Agent: Creates parser.types.ts with types:
- FunctionSignature interface
- ParseResult type
- ParseError type
guide done "defined parser contract with types"

Sherpa: Phase 2 - Implement Tests
"Write failing tests for happy path + edge cases..."

Agent: Creates parser.test.ts:
- test('parses simple function signature')
- test('parses function with parameters')
- test('handles generic types')
- test('throws on invalid syntax')
- test('handles empty string')
Runs tests → ALL FAIL ✓
guide done "wrote 5 failing tests for parser"

Sherpa: Phase 3 - Minimal Implementation
"Write code to pass tests..."

Agent: Implements parser.ts
Runs tests after each function → ALL PASS ✓
guide done "implemented parser - all tests green"

Sherpa: Phase 4 - Refactor
"Improve code quality while keeping tests green..."

Agent: Extracts helper functions, improves names
Runs tests after each refactor → Still GREEN ✓
guide done "refactored parser for readability"

Sherpa: ✅ TDD cycle complete! Next feature?
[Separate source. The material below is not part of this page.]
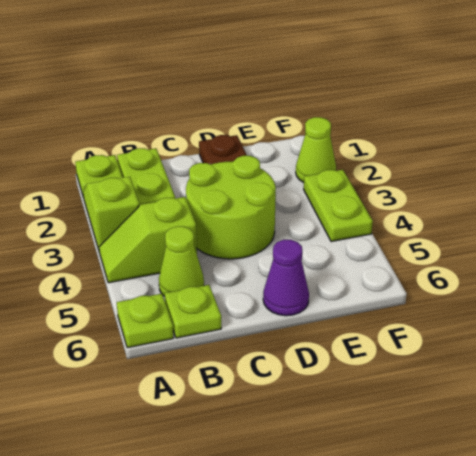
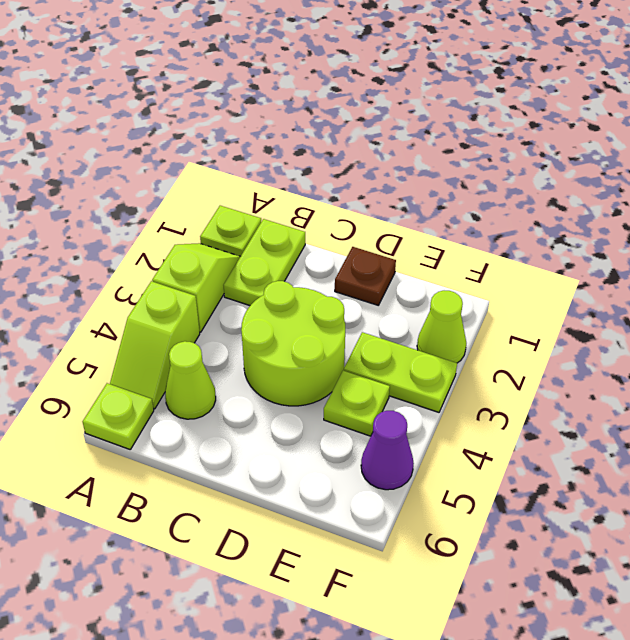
lime slope A4:B4 level 1 top B -> lime slope A4:A5 level 1 top 4
lime plate B6 level 1 -> lime plate E4 level 1
purple cone D6 level 1 -> purple cone F5 level 1
lime plate F3:F4 level 1 -> lime plate E3:F3 level 1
Integration with Sherpa Commands

Switching to TDD Workflow

guide tdd
→ Instantly switches to TDD workflow
→ guide check to get first phase

During Development

guide check     → Get current phase + specific guidance
guide done "X"  → Mark completion, get celebration + next step
guide advance   → Manual phase progression (rarely needed)

Workflow Selection

approach list   → See all workflows
approach set tdd → Switch to TDD (same as guide tdd)

Key Behaviors

✅ DO

  • Call guide check BEFORE every coding step
  • Write tests BEFORE implementation (no exceptions!)
  • Mark completion with guide done after each step
  • Run tests frequently (after each small change)
  • Follow phase guidance systematically
  • Trust the process - it prevents bugs

❌ DON'T

  • Start coding without guide check (this is the #1 mistake)
  • Skip test writing "because it's simple" (simple changes break too)
  • Write implementation before tests exist (defeats TDD purpose)
  • Rush through phases to "go faster" (you go slower fixing bugs)
  • Ignore anti-patterns in phase guidance (they're bugs waiting to happen)

Success Criteria

This skill succeeds when:

  • ✅ Tests written before implementation (always)
  • ✅ All tests pass before moving forward
  • guide check called before each phase
  • guide done called after each completion
  • ✅ No untested code shipped
  • ✅ Refactoring done with confidence (tests stay green)

Why TDD Works

80% of bugs are prevented by:

  1. Tests written first - Forces you to think about behavior before code
  2. Systematic phases - Prevents skipping critical steps
  3. Enforcement - Sherpa tracks progress, catches shortcuts
  4. Rapid feedback - Tests tell you immediately when something breaks
  5. Safe refactoring - Confidence to improve code without fear

Remember: TDD isn't slower - it's faster because you spend less time debugging and more time building correctly.